Owens spent less than a year teaching middle school but his observations
echo those of my son, who currently teaches middle school in Brooklyn. The NY school system has never been anywhere near perfect,
but over the years when my kids, now adults, attended public school, it did
provide a lively, haphazard, but ultimately good experience for them. New York public schools had, as they still
have, the severe challenges of serving communities that are weighted with
low-income, non-English-speaking families.
However, when my kids were growing up, they were packed with engaged,
creative teachers who were passionate about serving its city's children.
Like Owens and my son, they still are, but that energy and
creativity may now be fatally subdued by a system patched with a Kafkan
bureaucracy, barraged by incessant standardized tests, and drowning in empty clichés
that are pumped out of a marketing cesspool to "inspire" and
"direct" exhausted teachers.
No real solutions and no effective rules are offered that a burned-out
teacher can use to subdue those hormone-riddled chaotic nests called
"classrooms". All that the teachers
have to guide them are helpless administrators (see Major Major from Catch 22) and
inane sound bites disguised as training guides.
NYC teachers are burdened by the full responsibility of educating kids,
who go home each night to vacant homes or adults who can just manage to live,
and they are blamed when these students fail.

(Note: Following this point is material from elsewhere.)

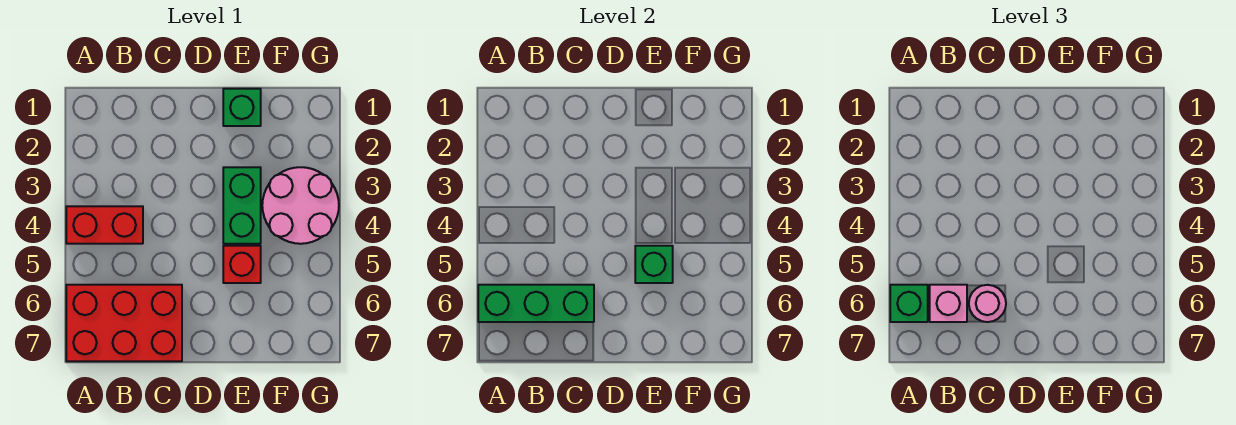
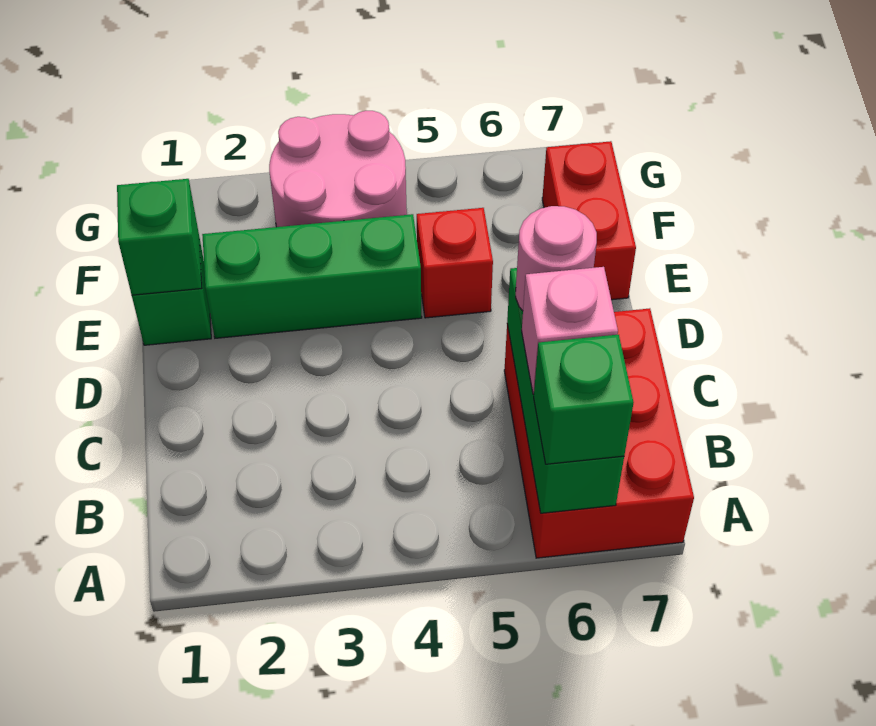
red brick A4:B4 level 1 -> red brick E7:F7 level 1
green brick E3:E4 level 1 -> green brick E2:E4 level 1
green brick E5 level 2 -> green brick E1 level 2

Teachers live, like all of us, in a culture that respects only wealth or
mindless accomplishments that evaporate when a screen goes dark, that
disregards people who chose jobs that serve the most vulnerable rather than the
most arrogant. Right wing attack dogs
are out to destroy their only protector, the union. Teachers are accused of
having an easy job because they get long vacations, but as Owen writes and as I've
observed with my son, new teachers typically leave early in the morning during
the week and come back home to work on into the night and most of the weekends
grading papers and torturing themselves with lesson plans. During vacations, they
often work on the curriculum for the next year and catch up on educational
tracts.
And what my son faces and what Owen faced every school day,
hour after hour, are doomed out-of-control children, who are either pampered
inappropriately because of politically correct blinders, bludgeoned with
incomprehensible tests, handed Ritalin, or left to wander the halls and finally
the streets. And even worse, so many teachers, like my son and Owens, love these
troubled and troubling kids and are stunned by their inability to help them,
until, like their students, they believe they have failed. Fifty percent of teachers are gone within five years.
Read this book. It's
engaging and funny, but if you stop laughing with Owens, you will weep. As a coda, Owens left before the end of his
first year. My son has lasted three
years and will be leaving at the end of this year to become a priest. I'm not surprised.